P.B. Mukherji, J.
1. This is an application by Dulal Ranjan Adetya under Article 226 of the Constitution for a Writ of Mandamus and Certiorari in respect of the order of his dismissal. By order dated 23rd/26th February, 1957 and 26th April, 1957 the applicant was discharged from service.
2. The facts of this case may be briefly stated. The applicant was appointed as a Bus Conductor in the State Transport Service on the 15th May, 1952 at a monthly salary of Rs. 50/- plus the usual allowances. The appointment was made by one R.K. Bose, then known as the Director of Administration in the Directorate of Transportation, Government of West Bengal. On the 21st November, 1956, the applicant was served with a charge sheet from R. Ghose, Director of Operations. The charge sheet informs him of the serious complaint against the applicant. The gist of the complaint is that the applicant refused to perform his duty and he was charged with 'gross dereliction of duty and gross insubordination'. In fact, the charge sheet expressly states that it has been reported that in the second shift on 20-11-1956 during change of shift at Howrah Control Point at 13-50 hours when the applicant was allotted duty in State Bus WBS 1240 of Route No. 35A he refused to perform his duty over Route 35A and moreover used caustic language to the officers present there against all codes of discipline. He was suspended pending the decision of enquiry into the case and was allowed a subsistence grant of one-fourth of his pay plus full allowances during the period of suspension.
3. On the 23rd November, 1956 the applicant submitted the explanation to the charge sheet. In that answer the applicant admits that he signed the way bill with statement of refusal, to work although he says that he had no other option but to do it. On the 27th December, 1956 the next notice to show cause was given to the petitioner by stating:
'You have been found guilty of the charge framed against you and proposed for discharge from service. You are, therefore, hereby directed to show cause by the 4th January, 1957 against the proposed order.'
4. This shows that ho was given full notice and particulars of the charges against him. He was given fullest opportunities to answer those charges. He availed of that opportunity and submitted his written answer to that charge. Then he was found guilty of those charges. Thereupon the Depot Manager gave him notice to show cause on the 27th December, 1956 why he should not be discharged from service. The applicant again showed cause on the 2nd January, 1957. In showing cause against the proposed punishment of discharge, it is the applicant who referred to his own past service record to show that the particular officer always found fault with his work. This answer to the second notice to show cause against the proposed action for discharge from service is significant in two ways in that not one of the two objections now taken against the order of discharge is mentioned in that explanation. In the first place, he himself refers to his past record of service with a view to provide extenuating circumstances in order to avoid the punishment of discharge from service. Secondly, no objection was there taken that the Depot Manager could not or was not the proper authority or that he was in any way a subordinate authority vis-a-vis the appointing authority and, therefore, could not dismiss or discharge the applicant. In fact, he says in his letter of the 2nd January, 1957:
'The copy of the charge sheet was given by Director-in-Charge, Belghoria Depot, instead of Depot Manager, Belghoria'.

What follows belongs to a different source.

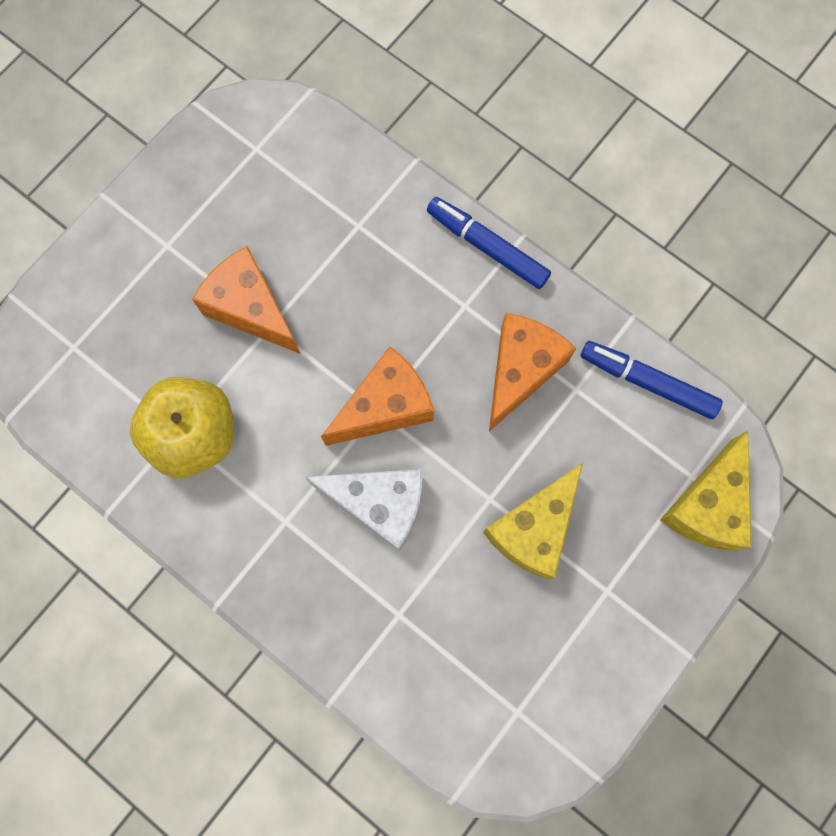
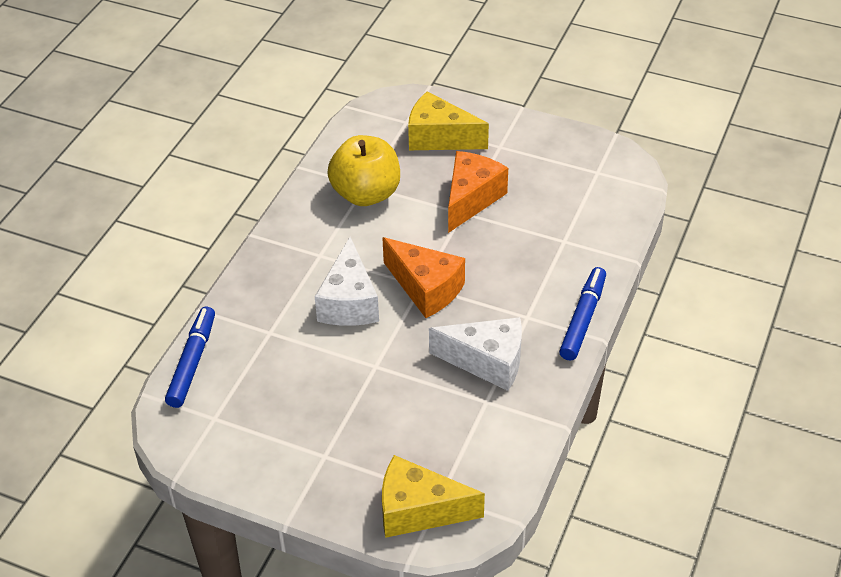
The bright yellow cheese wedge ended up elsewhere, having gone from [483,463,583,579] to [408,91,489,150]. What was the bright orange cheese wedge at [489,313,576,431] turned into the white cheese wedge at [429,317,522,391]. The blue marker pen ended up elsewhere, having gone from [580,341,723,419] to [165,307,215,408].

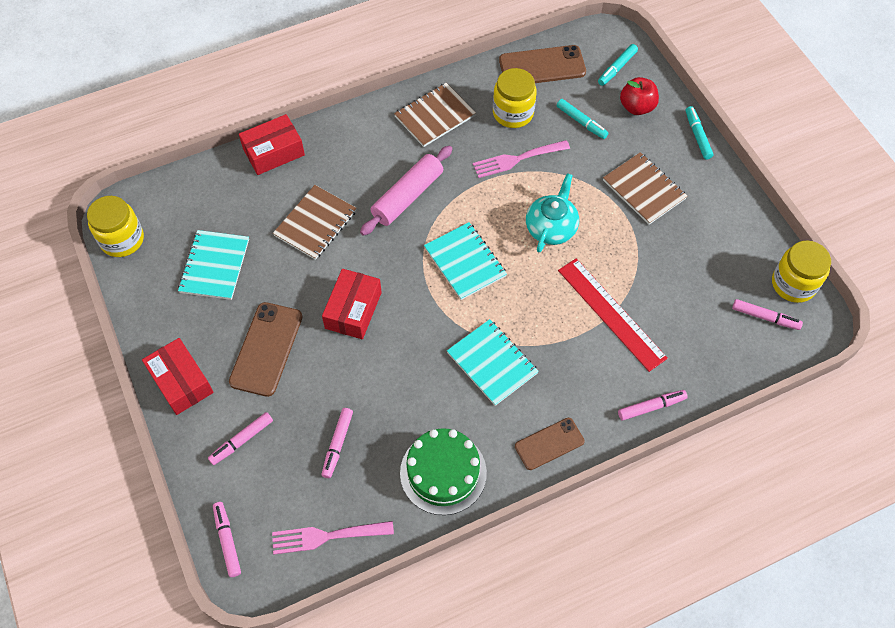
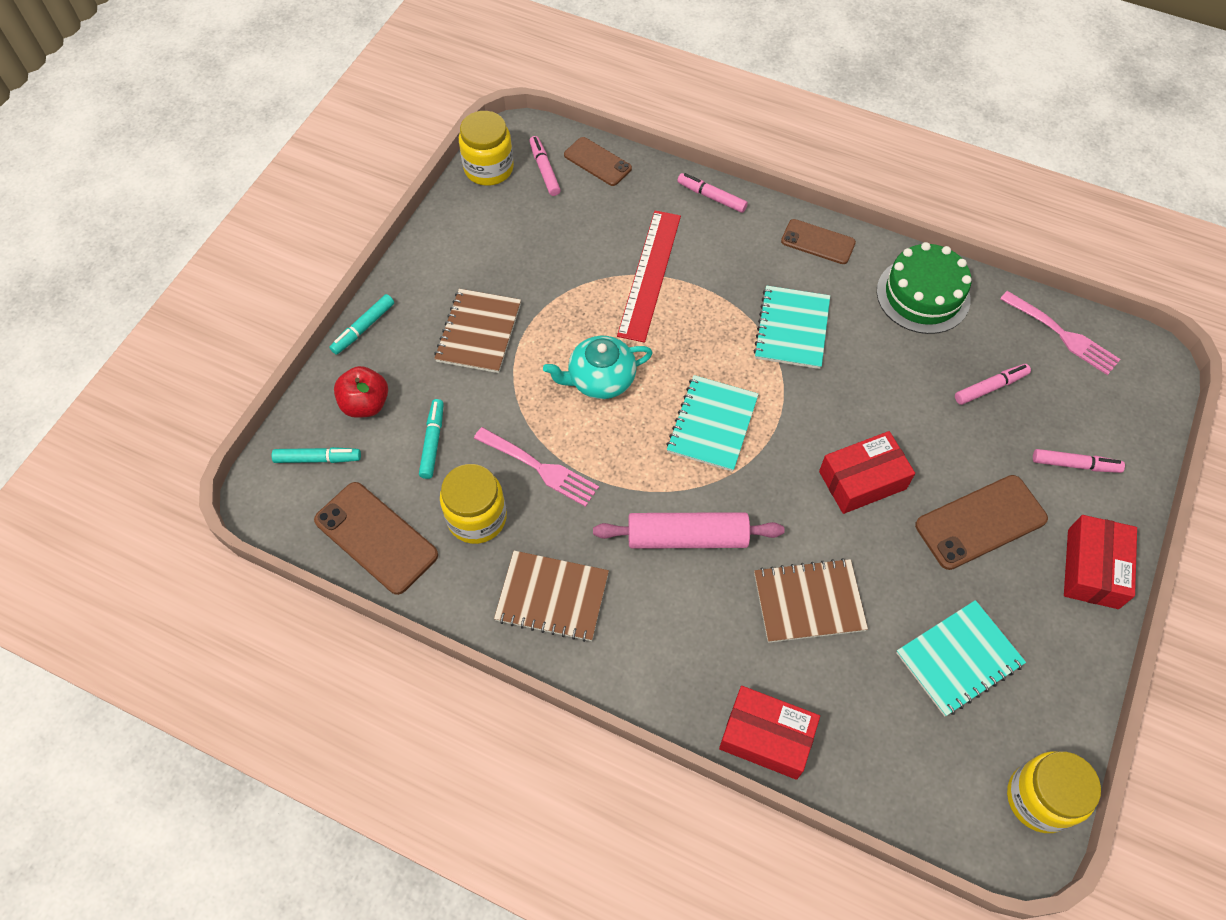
The second view lost the rose-pink marker pen at [213,502,241,577]. The second view gained the russet smartphone at [564,137,632,186].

5. On 23rd/26th February 1957, the Depot Manager of Belghoria Depot passed the following order;
'Heard the Conductor and seen all the re-cords. The Conductor gave all possible explanations, but none are satisfactory. He refused to carry out the order of the T. I. who allotted his, duty on Route No. 35A on that day instead of the usual duty on Route No. 11A. Subsequently the Conductor reported sick. This plea of the Conductor cannot be accepted as only the day before he was certified by his attending physician to be fit for duty. The Conductor seems, to be incorrigible. His past records of service is anything but satisfactory. He is considered unsuitable for an Essential Public Service like 'State Transport'. He is discharged from service with effect from 23-2-57. The period under suspension to be treated as one fourth pay plus allowances'.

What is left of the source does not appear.